Il tema ha innescato un acceso confronto bilaterale durante le sessioni di lavoro del Consiglio europeo a Bruxelles, dove si è registrato un duro scontro verbale tra la premier italiana e il primo ministro spagnolo, Pedro Sánchez. Secondo quanto emerso da fonti diplomatiche raccolte a margine della riunione, la discussione ha preso il via dopo che la premier danese Frederiksen ha espresso un forte apprezzamento per il lavoro svolto dalla presidente dell’Eurocamera Roberta Metsola in merito al recente via libera normativo sui centri esterni. Frederiksen ha chiesto una centralità maggiore per il dossier migratorio nelle agende europee, invitando a una vigilanza reciproca sulle decisioni dei singoli governi. Sánchez ha manifestato una netta contrarietà rispetto alla linea dura promossa dal blocco dei 19 firmatari, provocando l’immediata reazione di Meloni. La premier italiana ha contestato apertamente la recente scelta del governo di Madrid di regolarizzare circa 500mila stranieri in posizione irregolare, argomentando che le sanatorie unilaterali operate dalla Spagna finiscono per impattare direttamente sui paesi confinanti e sull’intero equilibrio dello spazio di libera circolazione Schengen.
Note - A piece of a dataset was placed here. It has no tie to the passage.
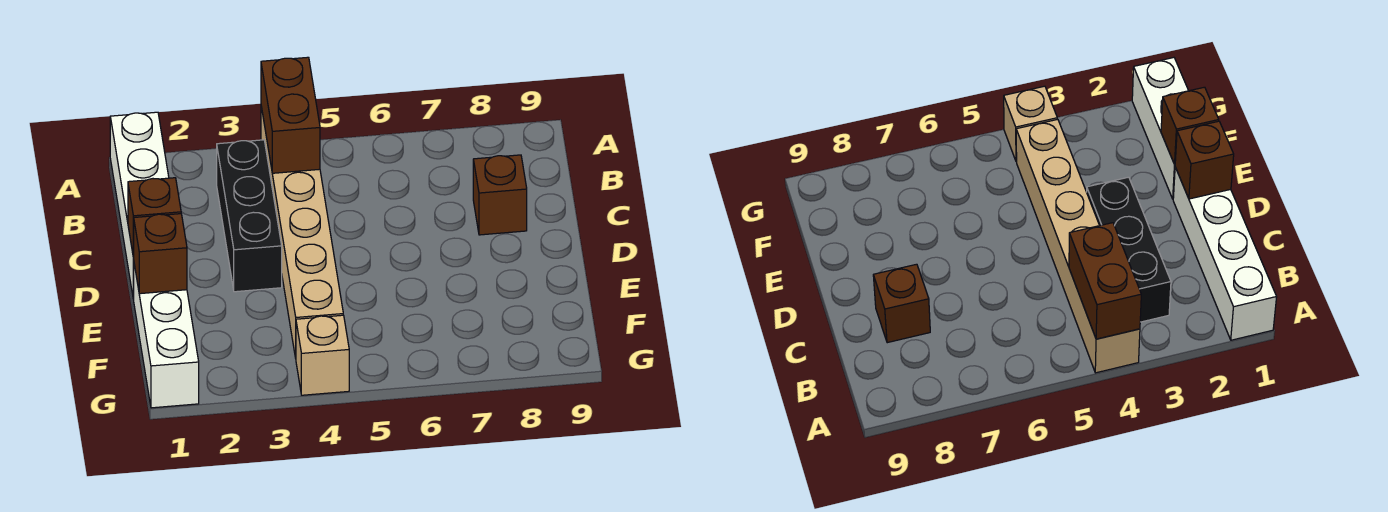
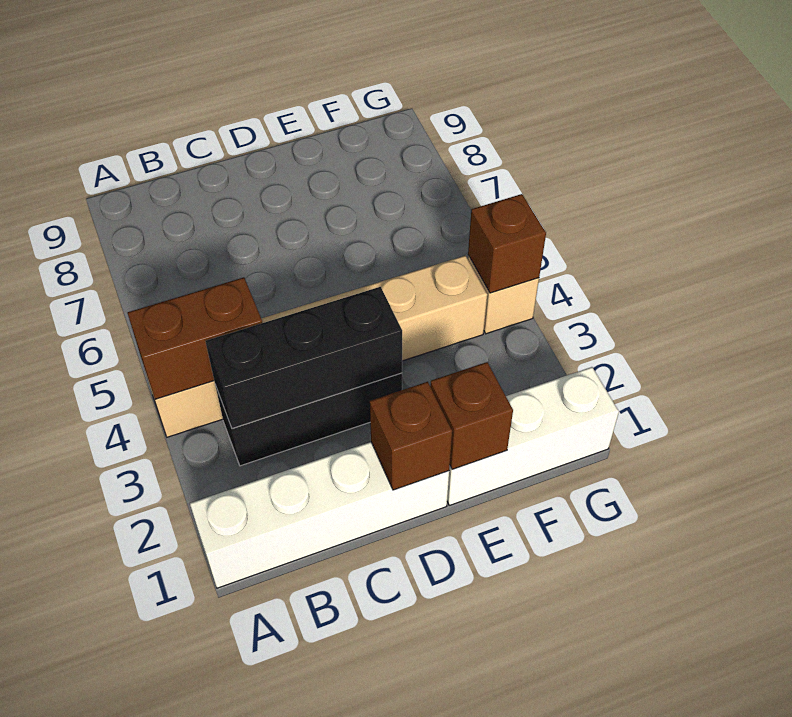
none -> black brick B3:D3 level 2
brown brick C8 level 1 -> brown brick G4 level 2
La tensione a Bruxelles giunge a pochi giorni di distanza dal voto cruciale del Parlamento europeo sul nuovo regolamento relativo ai rimpatri dei cittadini di Paesi terzi che soggiornano irregolarmente nell’Unione. La misura, approvata con 418 voti favorevoli, 218 contrari e 30 astensioni grazie all’intesa tra le forze del Partito Popolare Europeo e i gruppi della destra, introduce una stretta significativa sulle procedure di espulsione. Il testo normativo impone un obbligo stringente di cooperazione per i migranti e stabilisce la possibilità di estendere il trattenimento amministrativo fino a 24 mesi. L’aspetto più rilevante è la facoltà di trasferire i soggetti destinatari di un provvedimento di allontanamento, con la sola esclusione dei minori non accompagnati, verso appositi centri di rimpatrio dislocati fuori dai confini comunitari. La presidente del Consiglio ha espresso grande soddisfazione per questo passaggio legislativo, rivendicando la bontà della linea politica italiana e spiegando che «il regolamento prevede tra l’altro anche la possibilità di aprire centri di rimpatrio nei Paesi terzi, quindi di fatto seguendo la strada aperta dal governo italiano con il protocollo con l’Albania, una soluzione innovativa che la sinistra italiana ed europea ha tentato di contrastare in ogni modo ma che grazie a questo governo è diventato oggi uno strumento a disposizione dell’Europa intera».